Die Trennwände hatten schon etlichen Seebeben standgehalten, doch da hatten die Sicherheitsschleusen auch so lange alles aufgehalten, bis die riesigen Schutzwälle ausgefahren worden wären. Im Normalzustand blieben sie versteckt, um den Touristen nicht die Aussicht zu nehmen, denn der Tourismus war eine der größten Einnahmequellen. Und das letzte Seebeben dieser Stärke hatte vor ein paar Jahrhunderten gewütet - lange vor der Zeit der Stadt unter Wasser.
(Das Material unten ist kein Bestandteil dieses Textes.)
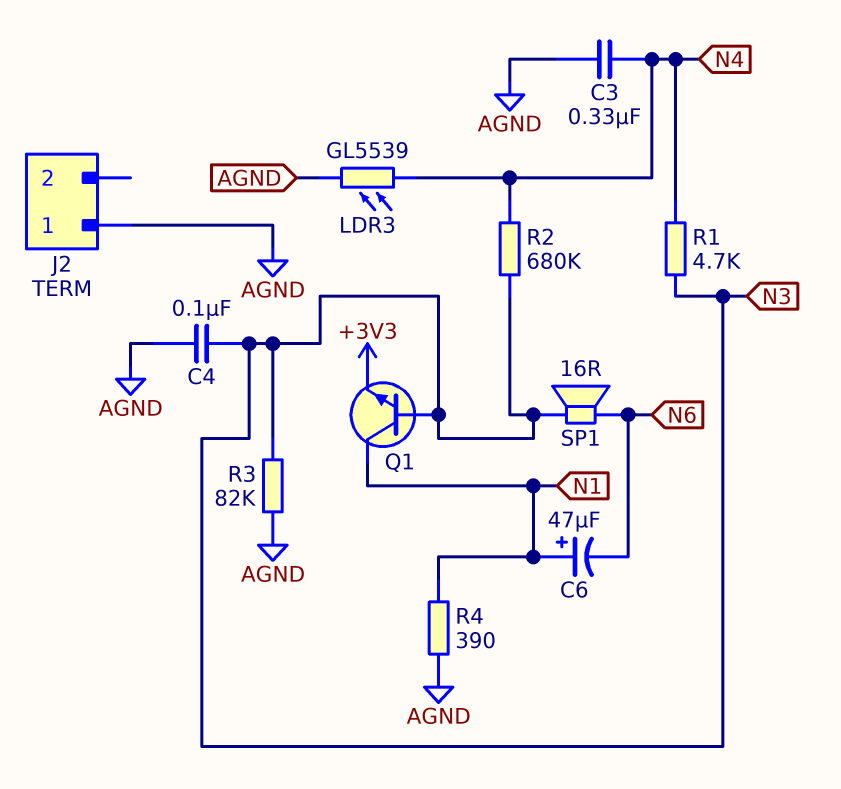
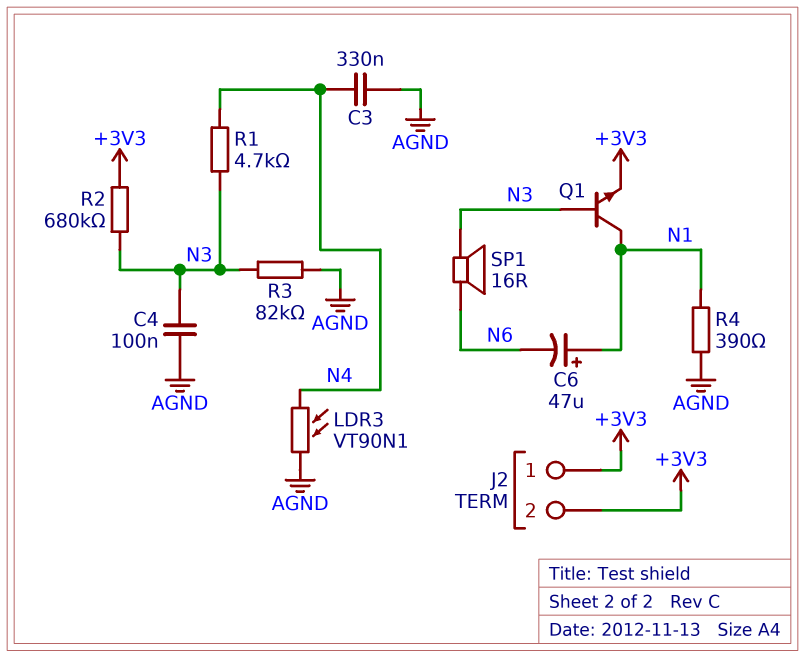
J2 pin 1: AGND -> +3V3
J2 pin 2: none -> +3V3
LDR3: GL5539 (AGND, N4) -> VT90N1 (AGND, N4)
R2: 680k (N3, N4) -> 680k (+3V3, N3)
Aïcha leitete zusammen mit den Einheiten die Menschen zu den Aufzügen und U-Bootstationen. Das Licht ging nun ganz aus. Die Metropole wirkte gruselig ohne ihre Lichter, ein leichtes, dämmeriges, grünliches Schimmern vom Meer hinter dem Glas lies genug Licht für die Augen, um eine Vorstellung von Dunkelheit zu bekommen, denn es herrschte keine Finsternis - das wäre einer Erlösung nahegekommen. Sie kam sich vor wie in alten Renaissancestädten mit dunklen Gassen wo man sich des Lebens nicht sicher sein konnte - so sollte es hier eigentlich nicht sein.
Und so eine unnatürliche Stille, eine Untbrechung im Lärm der Gewohnheit. Der ganze Verkehr war lahmgelegt. Gerüchten zufolge war das Gleiche im Nord- und Ostterritorium passiert. Gerüchte würde es wohl immer geben. Rufende und rennende Menschen in Panik ersetzten den beruhigenden Lärm der Maschinen, des Verkehrs, der Umgebung, dem Leben an sich; hörte sie das Krachen. Und dann das Rauschen.
Und eine halbe Stunde nach dem Auftauchen des Virus, wo immer er auch herkam, waren noch längst nicht genug Leute evakuiert. Es war einfach zu schnell gekommen - und die Wände stürzten ein. Die Schleusen waren hilflos und die zur Hälfte ausgefahrenen Wälle nutzlos.
Unwillkürlich musste Aicha, die nur noch versuchte zu den Aufzügen zu kommen, an die alte, fast vergessene Sage von Atlantis denken.